After reading Brent Runyon’s piece in Friday’s Enterprise, restoring the pillars of good government is, arguably, not the interest of some selectmen. The board of selectmen’s approval (in executive session, no less), to file for a perimeter plan that places a zoning freeze on the pitifully ineffective old wind turbine bylaw, does absolutely nothing to protect, nor preserve, the interests of Falmouth.
In Falmouth, trust has been probably one of the most under-achieved attributes on display by the board of selectmen. In its absence, through the litany of town hall misfortunes and mistakes, the people have become paralyzed. Paralyzed by fear, by anger and have been locked into inaction, as underscored by the miserable voter turnout the past five years. I needn’t say what this lack of trust costs the community. To be clear, it isn’t simply about money.
The board of selectmen’s executive session (December 3) and the subsequent action taken, requires serious public examination.
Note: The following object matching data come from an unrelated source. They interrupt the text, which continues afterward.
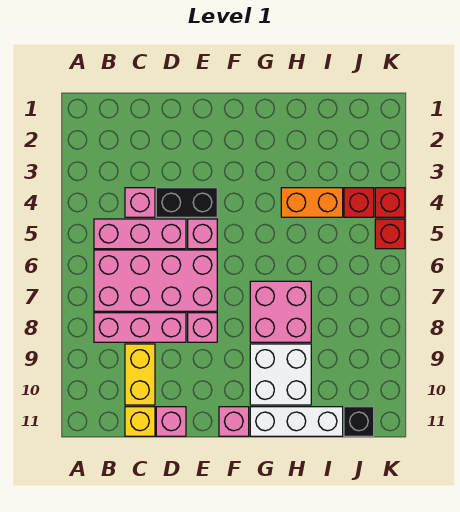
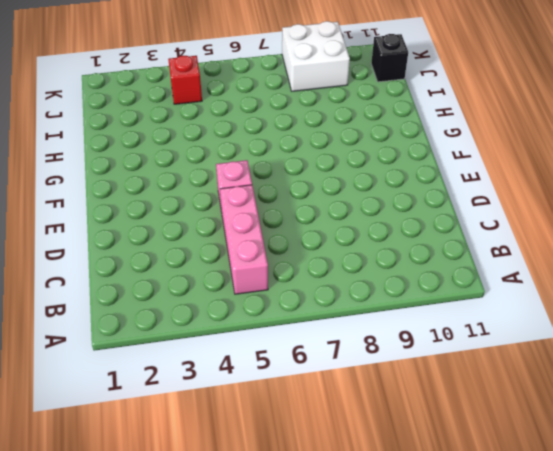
white brick J8:K9 level 1 -> white brick G9:H10 level 1
none -> pink brick B6:E7 level 1
none -> pink brick B8:D8 level 1
none -> pink brick C4 level 1

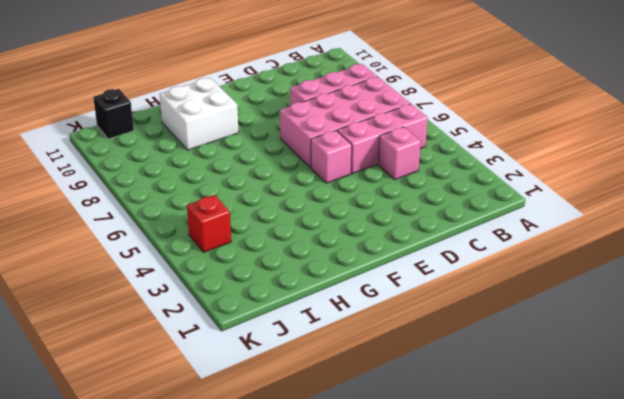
none -> yellow brick C9:C10 level 1
none -> yellow brick C11 level 1
none -> black brick D4:E4 level 1

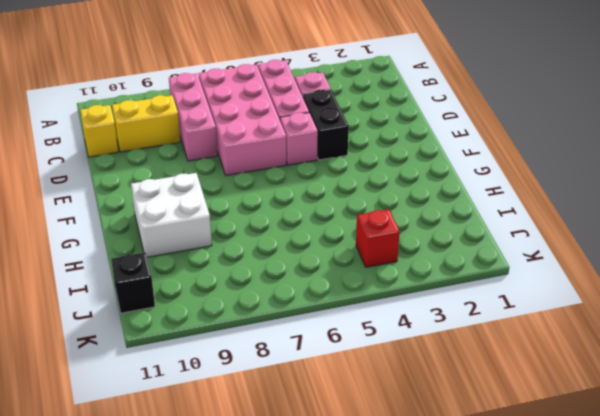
none -> pink brick D11 level 1
none -> pink brick E8 level 1
none -> pink brick F11 level 1

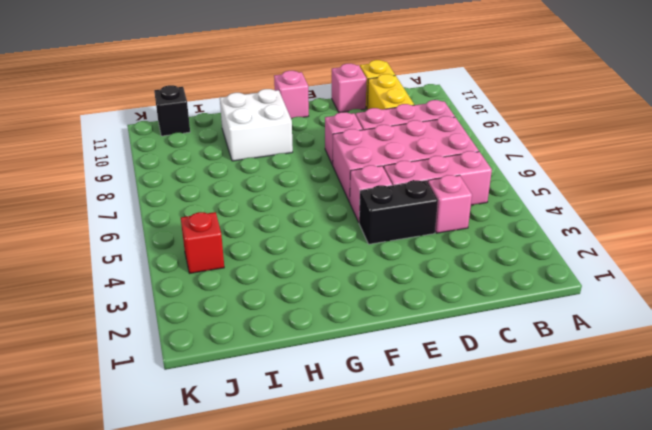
none -> pink brick G7:H8 level 1
none -> white brick G11:I11 level 1
none -> orange brick H4:I4 level 1

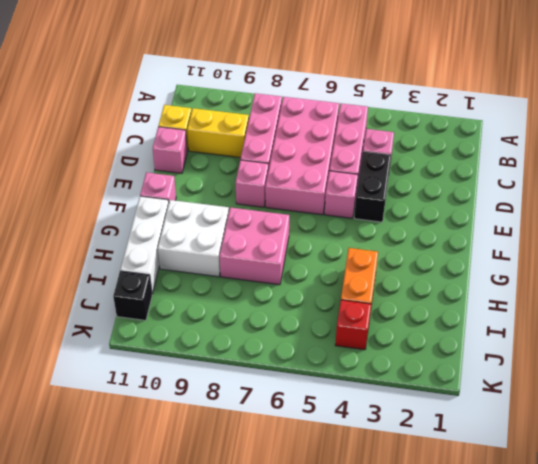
none -> red brick K4 level 1
none -> red brick K5 level 1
To quote President John F. Kennedy, “A government that is afraid to let its people judge the truth and falsehood in an open market is a government that is afraid of its people.”
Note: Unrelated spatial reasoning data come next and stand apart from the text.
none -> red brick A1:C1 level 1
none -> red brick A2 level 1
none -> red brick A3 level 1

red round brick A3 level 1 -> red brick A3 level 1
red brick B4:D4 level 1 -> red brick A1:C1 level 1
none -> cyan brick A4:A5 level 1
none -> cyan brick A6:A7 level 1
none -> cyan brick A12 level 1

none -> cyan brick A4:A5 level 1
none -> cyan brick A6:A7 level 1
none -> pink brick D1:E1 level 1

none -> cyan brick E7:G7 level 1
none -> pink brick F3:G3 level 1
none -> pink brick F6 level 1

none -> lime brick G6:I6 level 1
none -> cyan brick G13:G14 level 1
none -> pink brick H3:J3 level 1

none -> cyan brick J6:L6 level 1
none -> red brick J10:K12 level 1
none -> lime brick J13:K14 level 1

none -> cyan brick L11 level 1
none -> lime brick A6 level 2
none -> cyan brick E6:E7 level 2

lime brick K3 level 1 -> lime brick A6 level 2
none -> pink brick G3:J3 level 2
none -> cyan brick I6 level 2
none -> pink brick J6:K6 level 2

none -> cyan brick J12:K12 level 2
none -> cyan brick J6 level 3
Transparency, accountability and ethics are the pillars of good government. Then, truly, our selectmen’s “fear of the people” that President Kennedy spoke of will continue to allow the board to make unethical decisions that lack transparency. Those supposed leaders will be accountable to no one, and the public trust will continue to erode.
I’ve been a “town crier” on the wind turbine issue. Yet, this is not about the environment, town budget or misplaced wind turbines. Rather, it is about the role of selectmen in a community that holds close its freedoms and sense of justice.
Is there any justice in retaining a bylaw that has broken our community so? Is there any sense in retaining an ineffective bylaw, when out the other side of their mouth, the selectmen admittedly support the planning board’s in- tent to fix the old bylaw?
It’s time the selectmen debate the crucial issues of principle. Trust is a skill. It is a measurable competency that brings dramatic results to restoring the pillars of good government.